RAG 应用程序需要一组文档才能搜索。 定义用作知识库的文本字符串列表。 在生产应用程序中,列表可以是来自文件、数据库记录或任何其他文本源的段落。

创建一个名为main.py的文件,并添加以下代码:

import math
from foundry_local_sdk import Configuration, FoundryLocalManager

# Knowledge base — each string represents a document
documents = [
    "Foundry Local runs AI models directly on your device without cloud connectivity.",
    "The Foundry Local SDK supports Python, C#, JavaScript, and Rust.",
    "Embedding models convert text into numerical vectors for similarity search.",
    "Foundry Local uses ONNX Runtime for efficient model inference on CPUs and GPUs.",
    "The model catalog provides pre-optimized models that you can download and run locally.",
    "Retrieval-augmented generation grounds model responses in your own data.",
    "Vector similarity search finds documents that are semantically close to a query.",
    "Chat completions generate natural language responses from a prompt and context.",
]

生成文档嵌入

初始化 SDK,加载嵌入模型,并将每个文档转换为数字向量。 这些向量表示每个文档的语义含义,并启用相似性搜索。

将以下代码添加到 main.py

def main():
    # Initialize the SDK
    config = Configuration(app_name="foundry_local_rag")
    FoundryLocalManager.initialize(config)
    manager = FoundryLocalManager.instance

    # Load the embedding model
    embedding_model = manager.catalog.get_model("qwen3-embedding-0.6b")
    embedding_model.download(
        lambda p: print(f"\rDownloading embedding model: {p:.1f}%", end="", flush=True)
    )
    print()
    embedding_model.load()
    embedding_client = embedding_model.get_embedding_client()
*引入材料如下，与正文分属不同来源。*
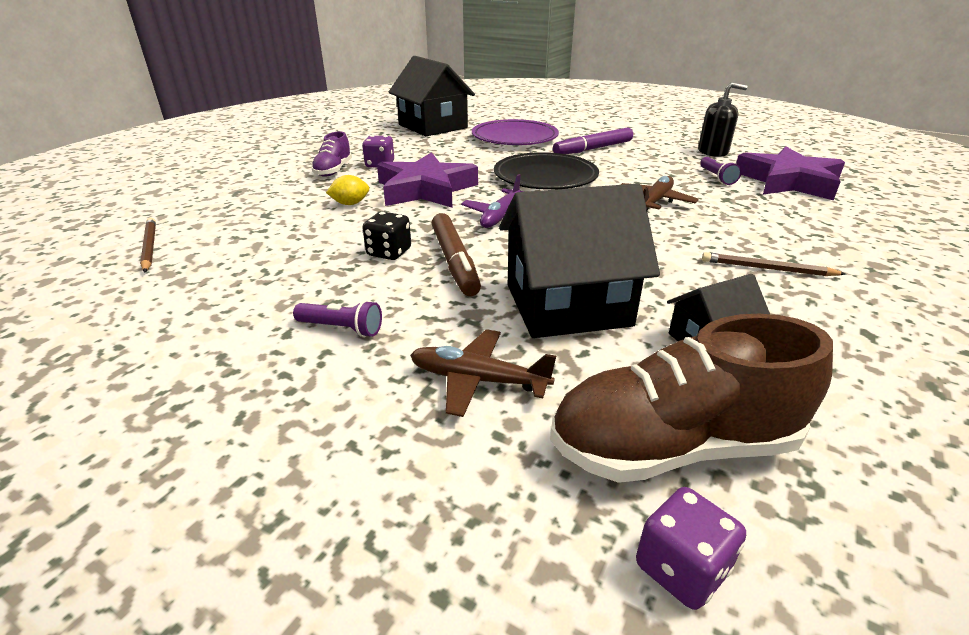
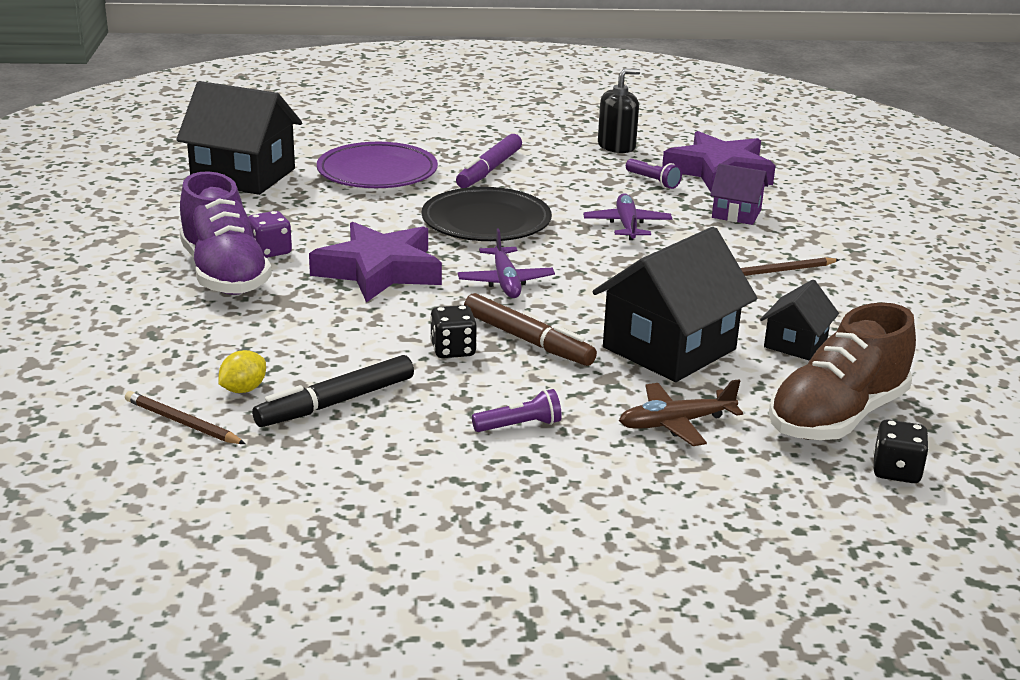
camera: 35 degrees left, 5 degrees down
(252, 264) = (336, 403): none -> black marker
(333, 170) = (224, 274): purple shoe -> purple shoe, size x1.86
(350, 204) = (322, 310): yellow lemon -> yellow lemon (243, 389)
(655, 201) = (627, 225): brown plane -> purple plane
(681, 568) = (896, 471): purple dice -> black dice
(770, 214) = (736, 214): none -> purple house

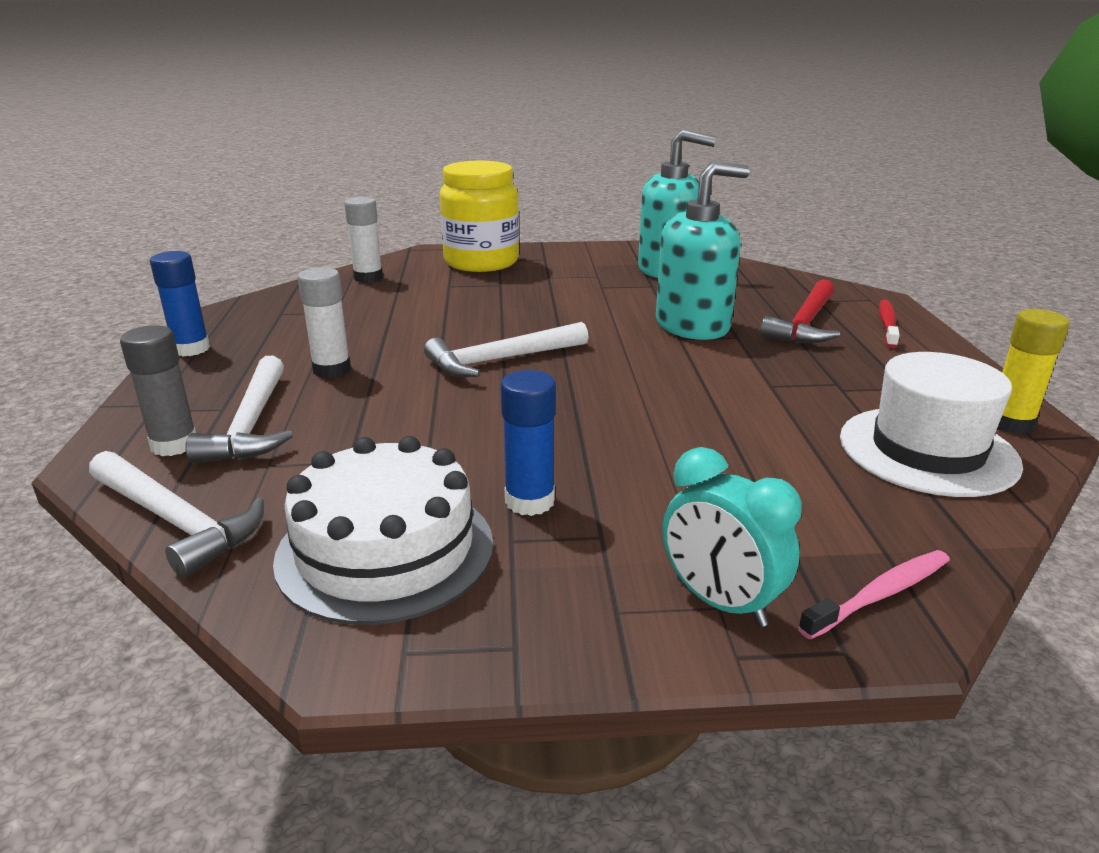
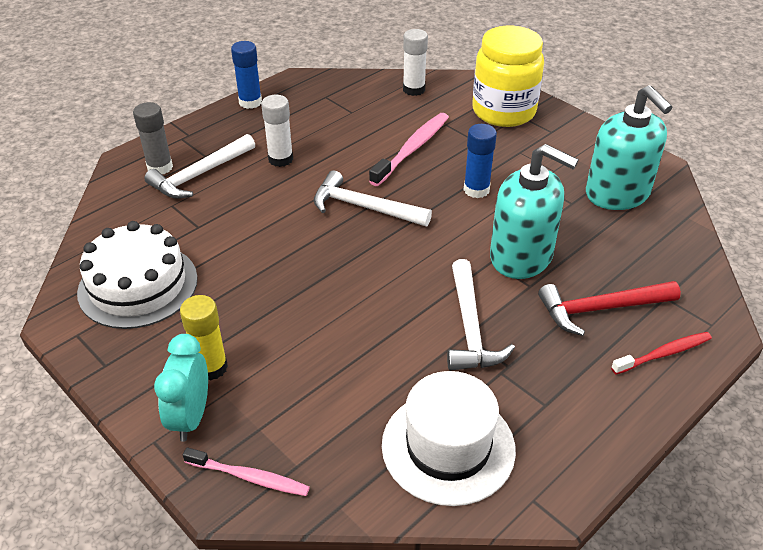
camera: 50 degrees right, 15 degrees up
(176, 521) = (105, 213): white hammer -> white hammer (470, 327)
(456, 309) = (412, 149): none -> pink toothbrush
(529, 501) = (220, 306): blue glue stick -> blue glue stick (476, 190)
(1010, 423) = (544, 480): yellow glue stick -> yellow glue stick (211, 367)

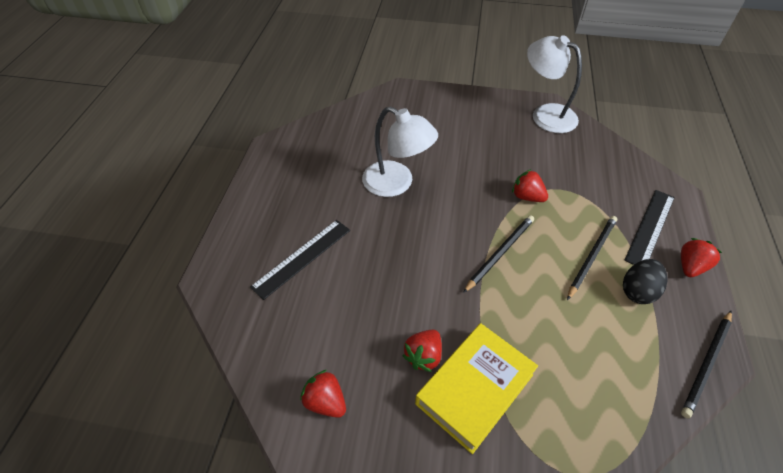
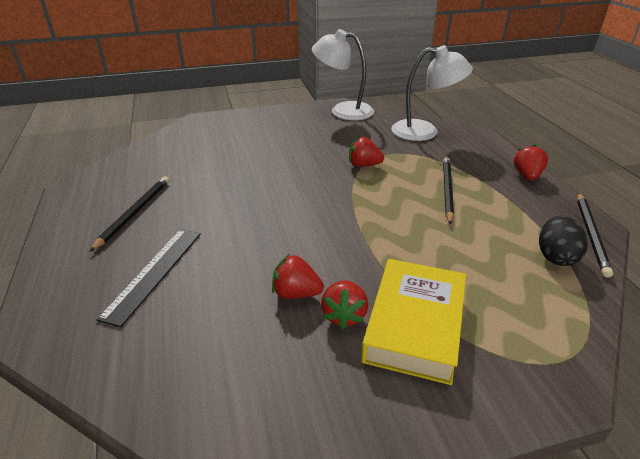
camera: 25 degrees left, 15 degrees down
(325, 401) = (254, 402): red strawberry -> red strawberry (296, 293)
(397, 183) = (232, 185): white lamp -> white lamp (424, 131)
(500, 253) = (366, 210): black pencil -> black pencil (134, 213)
(638, 291) = (501, 203): black egg -> black egg (555, 256)
(650, 227) = (477, 160): black ruler -> none

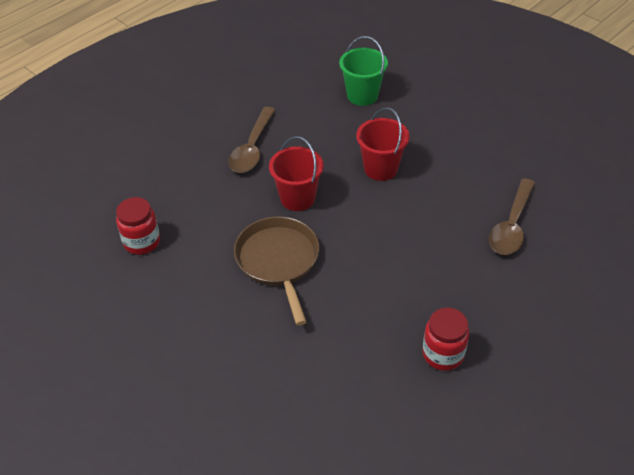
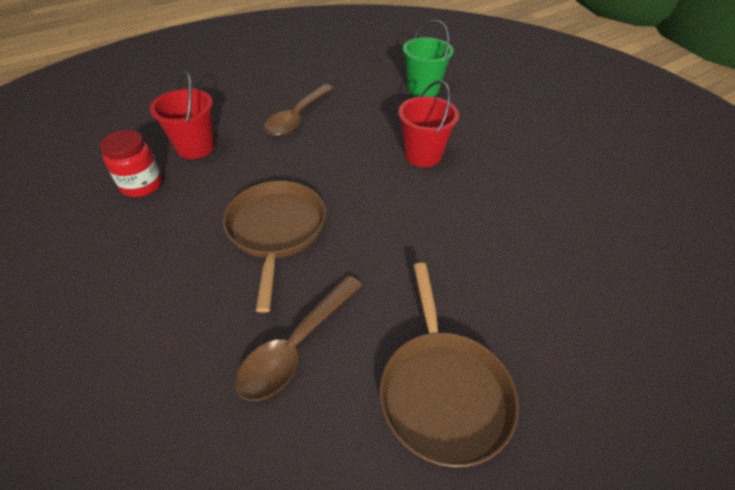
camera: 10 degrees right, 0 degrees up
(297, 198) = (324, 169): red bucket -> red bucket (195, 147)
(443, 354) = (443, 391): red jar -> brown pan
(511, 226) = (562, 239): brown spoon -> brown spoon (296, 346)

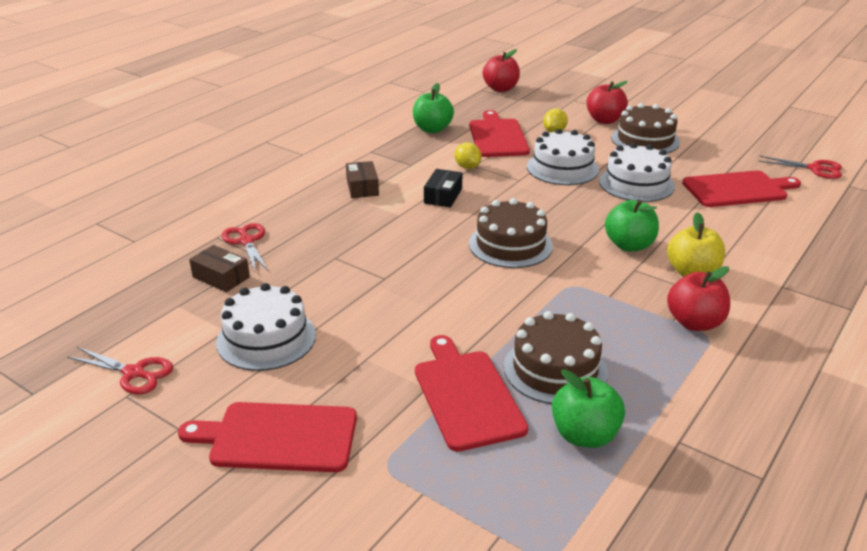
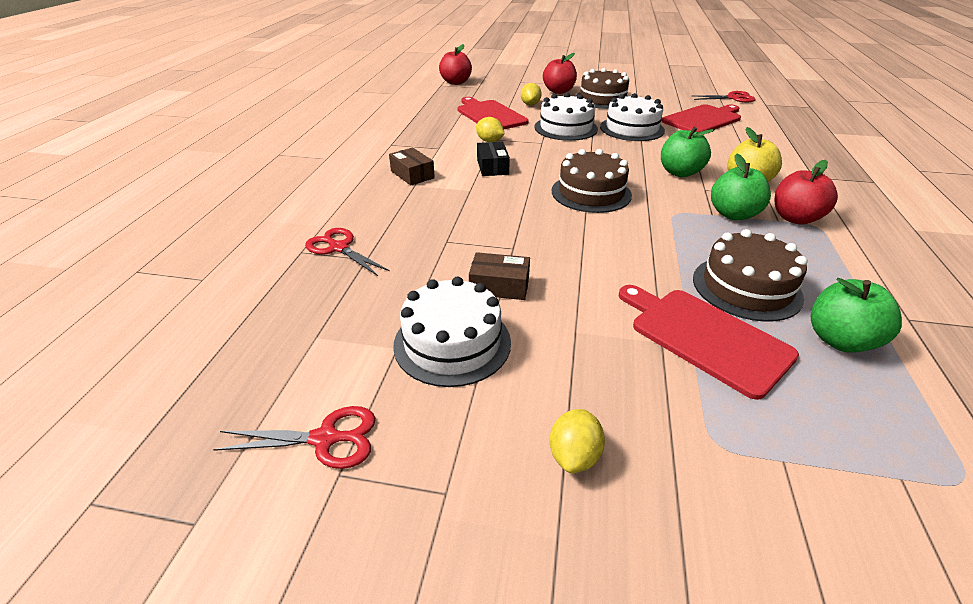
camera: 25 degrees left, 5 degrees up
(221, 277) = (341, 291): brown box -> brown box (499, 286)
(278, 437) = (574, 455): red cutting board -> yellow lemon
(432, 129) = (429, 118): green apple -> green apple (733, 214)

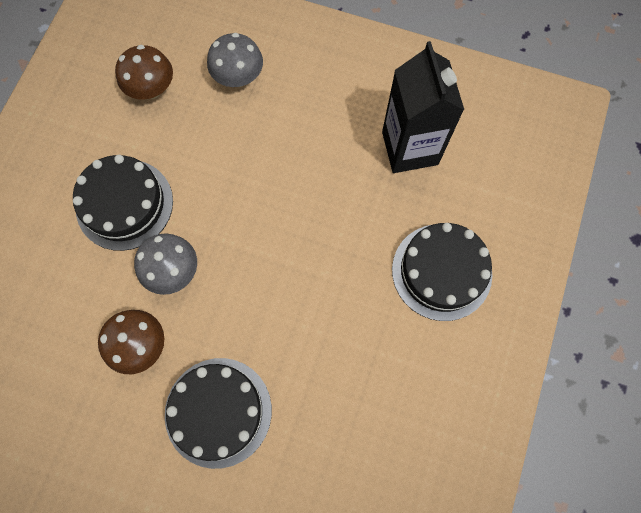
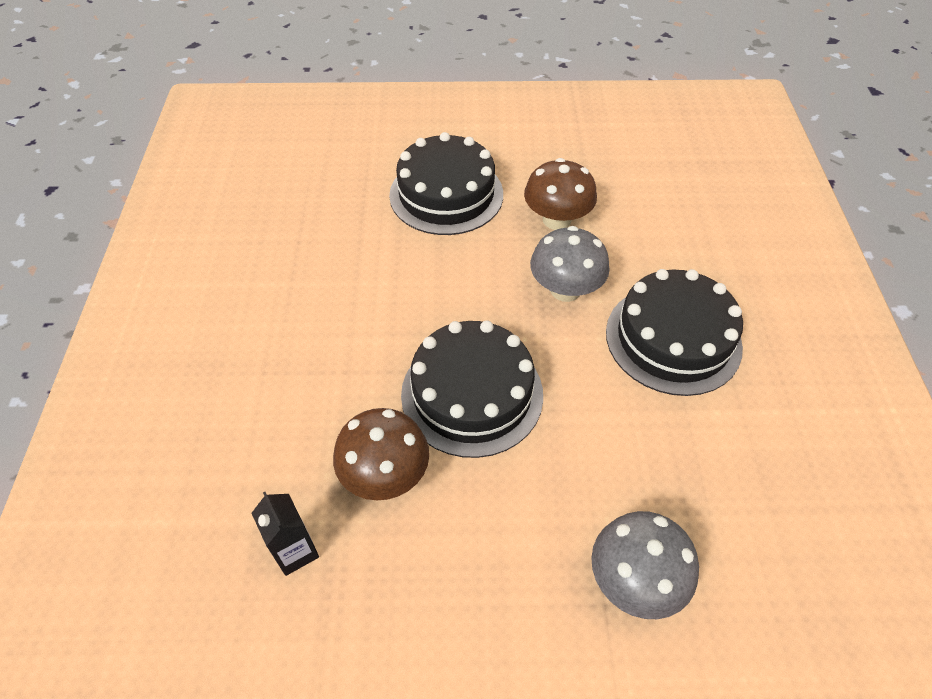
camera: 160 degrees right, 20 degrees down
(152, 89) = (757, 507): brown mushroom -> brown mushroom (385, 475)
(410, 148) = (295, 551): black carton -> black carton, size x0.44
(441, 271) = (219, 387): black cake -> black cake (472, 394)

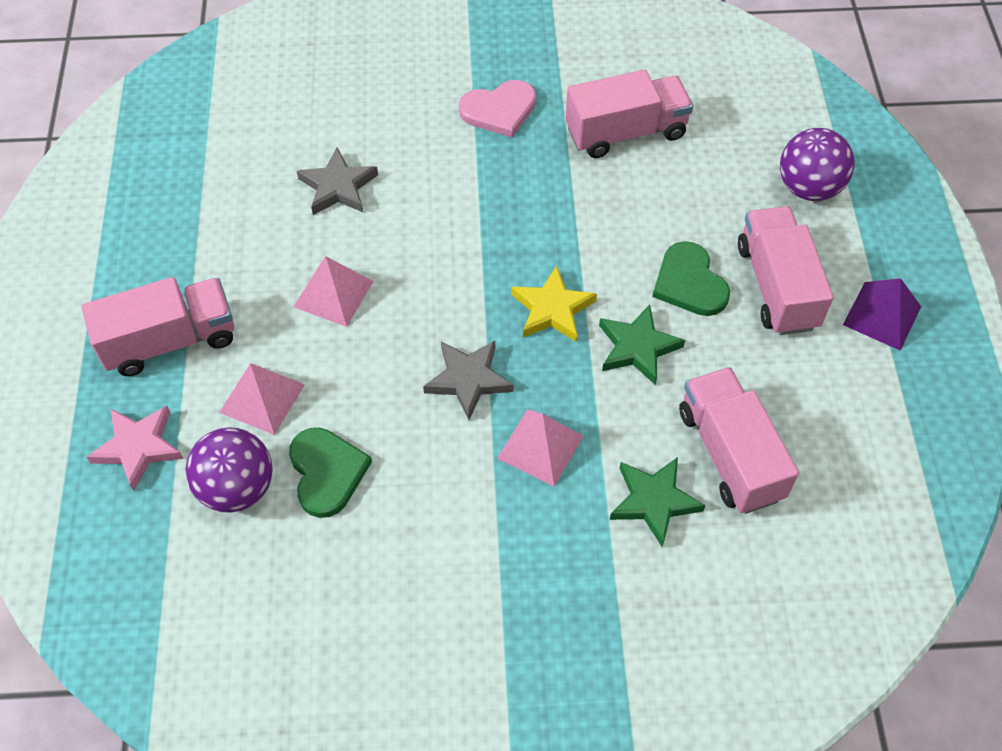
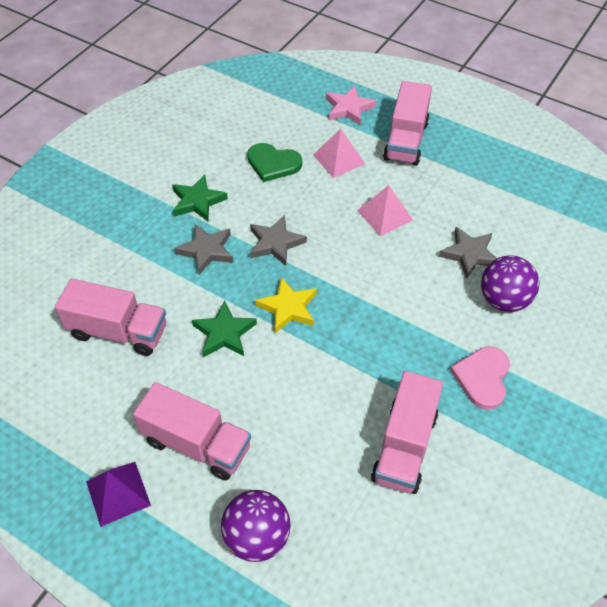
camera: 125 degrees right, 5 degrees down
(237, 488) = (294, 131): purple ball -> purple ball (504, 300)
(540, 447) = (206, 251): pink pyramid -> grey star
(653, 501) = (129, 279): green star -> green star (197, 201)
(689, 283) = (244, 393): green heart -> none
    # Embed all documents in a single batch call
    response = embedding_client.generate_embeddings(documents)
    doc_embeddings = [item.embedding for item in response.data]
    print(f"Indexed {len(doc_embeddings)} documents.")

该方法 generate_embeddings 接受字符串列表,并为每个输入返回一个向量。 每个向量捕获文本的语义含义,因此类似的文档会生成嵌入空间中紧密相连的向量。

搜索相关文档

若要查找与查询相关的文档,请使用余弦相似性将查询的嵌入与每个文档嵌入进行比较。 余弦相似性测量两个向量的方向有多近,而不考虑数量级。 接近 1.0 的值表示高相似性。

main.py 中,添加以下帮助程序函数于 main() 上方:

def cosine_similarity(a, b):
    """Compute cosine similarity between two vectors."""
    dot = sum(x * y for x, y in zip(a, b))
    norm_a = math.sqrt(sum(x * x for x in a))
    norm_b = math.sqrt(sum(x * x for x in b))
    return dot / (norm_a * norm_b) if norm_a and norm_b else 0.0


def find_relevant(query_embedding, doc_embeddings, top_k=2):
    """Return the indices and scores of the top-k most similar documents."""
    scores = []
    for i, doc_emb in enumerate(doc_embeddings):
        score = cosine_similarity(query_embedding, doc_emb)
        scores.append((i, score))
    scores.sort(key=lambda x: x[1], reverse=True)
    return scores[:top_k]

find_relevant 函数按相似性对所有文档进行排名,并返回最匹配项。 此方法适用于小型集合。 对于较大的数据集,请考虑使用专用矢量数据库。

生成基础答案

加载聊天模型,并将检索的文档与系统提示中的用户问题组合在一起。 聊天模型使用提供的上下文生成基于文档的答案。

在嵌入节之后,将以下代码添加到 main() 函数:

    # Load the chat model
    chat_model = manager.catalog.get_model("qwen2.5-0.5b")
    chat_model.download(
        lambda p: print(f"\rDownloading chat model: {p:.1f}%", end="", flush=True)
    )
    print()
    chat_model.load()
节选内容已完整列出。